Еще одно положение автореферата тесно соприкасается с осмыслением задач суда как института государственной власти. В гражданском процессе суд понимается автором как посредник (с. 11, 22, 23, 41 и др.), хотя он и указывает, что деятельностью судебной власти является отправление правосудия (с. 24, 27), — наиболее ясно это выражено в книге С. Л. Дегтярева: «…признание основных положений естественного и гуманитарного права в качестве основных ориентиров для развития права вообще с неизбежностью ведет к превалированию частного интереса при разрешении правовых конфликтов, а следовательно и к разрыву сложившихся отношений «государство — гражданин» и изменению самого понятия государства и одной из его составляющих — судебной власти. Определяющими становятся отношения «гражданин — гражданин», государство же вновь становится посредником между гражданами (субъектами гражданских правоотношений) в этих отношениях. Свобода объективно налагает на участников правоотношений дополнительные требования к каждому участнику этих отношений, что позволяет говорить о роли судебной власти как посредника при разрешении гражданско-правовых споров (выделено автором текста. — Е. С.) (однако посредника, обладающего властными полномочиями)» <8>; добавляется, что функцией судебной власти по своей публично-правовой цели является посредничество (и лишь при необходимости — защита публичного интереса) <9>. Позиция эта обосновывается, в частности, тем, что «если согласиться, что защита прав и интересов является основной задачей судебных органов, тогда следует признать, что и суд становится защитником участников гражданского судопроизводства в каждом конкретном гражданском процессе. Однако это противоречит принципам независимости суда и состязательности…» (с. 19). ——————————— <8> Там же. С. 45 — 46. <9> Там же. С. 305, 307.

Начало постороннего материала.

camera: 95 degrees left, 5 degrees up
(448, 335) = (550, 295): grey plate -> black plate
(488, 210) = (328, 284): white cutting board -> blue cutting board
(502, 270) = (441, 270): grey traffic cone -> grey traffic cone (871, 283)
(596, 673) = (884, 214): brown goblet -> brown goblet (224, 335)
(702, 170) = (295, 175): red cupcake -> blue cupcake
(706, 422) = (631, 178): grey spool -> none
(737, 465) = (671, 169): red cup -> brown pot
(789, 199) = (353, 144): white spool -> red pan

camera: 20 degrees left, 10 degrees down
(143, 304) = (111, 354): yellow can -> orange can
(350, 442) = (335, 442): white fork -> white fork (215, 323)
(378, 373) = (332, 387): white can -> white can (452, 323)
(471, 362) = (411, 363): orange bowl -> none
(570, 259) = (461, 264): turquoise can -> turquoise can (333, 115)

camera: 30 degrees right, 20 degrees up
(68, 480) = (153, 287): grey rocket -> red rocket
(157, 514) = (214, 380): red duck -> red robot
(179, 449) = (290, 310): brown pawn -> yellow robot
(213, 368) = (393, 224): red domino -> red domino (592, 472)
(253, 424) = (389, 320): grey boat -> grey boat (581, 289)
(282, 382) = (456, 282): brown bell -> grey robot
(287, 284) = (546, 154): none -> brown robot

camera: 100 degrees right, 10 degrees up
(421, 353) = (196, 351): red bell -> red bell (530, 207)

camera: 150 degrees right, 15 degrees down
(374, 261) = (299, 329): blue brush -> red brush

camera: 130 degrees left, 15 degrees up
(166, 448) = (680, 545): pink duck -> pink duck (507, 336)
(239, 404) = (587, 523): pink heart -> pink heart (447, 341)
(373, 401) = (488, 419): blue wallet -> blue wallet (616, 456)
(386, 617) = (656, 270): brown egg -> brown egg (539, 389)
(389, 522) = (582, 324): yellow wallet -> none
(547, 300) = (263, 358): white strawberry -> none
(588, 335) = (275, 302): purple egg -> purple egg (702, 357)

Правосудие (а то, что суд осуществляет все-таки правосудие, С. Л. Дегтярев не отрицает) по своей природе не может быть посредническим. Эта ошибка может быть объяснима в том числе искажением понимания правосудия и терминологической подменой («судья» вместо «суда» <10>) в рассуждениях автора. Никакие другие органы, кроме суда, правосудия не вершат. Поэтому, придавая суду посреднический характер, считая, что это — его основная роль, мы встаем на путь полного отказа от правосудия. Правосудие не может быть ни второстепенной функцией, ни дополнительной чертой судебной власти. Ведь что такое правосудная деятельность? Это действия властного уполномоченного органа, связанные с оценкой доказательств и применением норм права к спорным правоотношениям, осуществляемые в установленной законом форме, гарантирующей соблюдение равных процессуальных прав и обязанностей сторон спора. Дополнительно отмечу, что задачи, установленные в ст. 2 ГПК и ст. 2 АПК, всегда стоят перед судом, разрешающим дело, при этом судья, вершащий правосудие, всегда остается лишь должностным лицом суда (ст. 46 Конституции РФ). ——————————— <10> С. Л. Дегтярев на с. 9 автореферата указывает следующее: «задачи, которые стоят перед конкретным судом (судьей)…».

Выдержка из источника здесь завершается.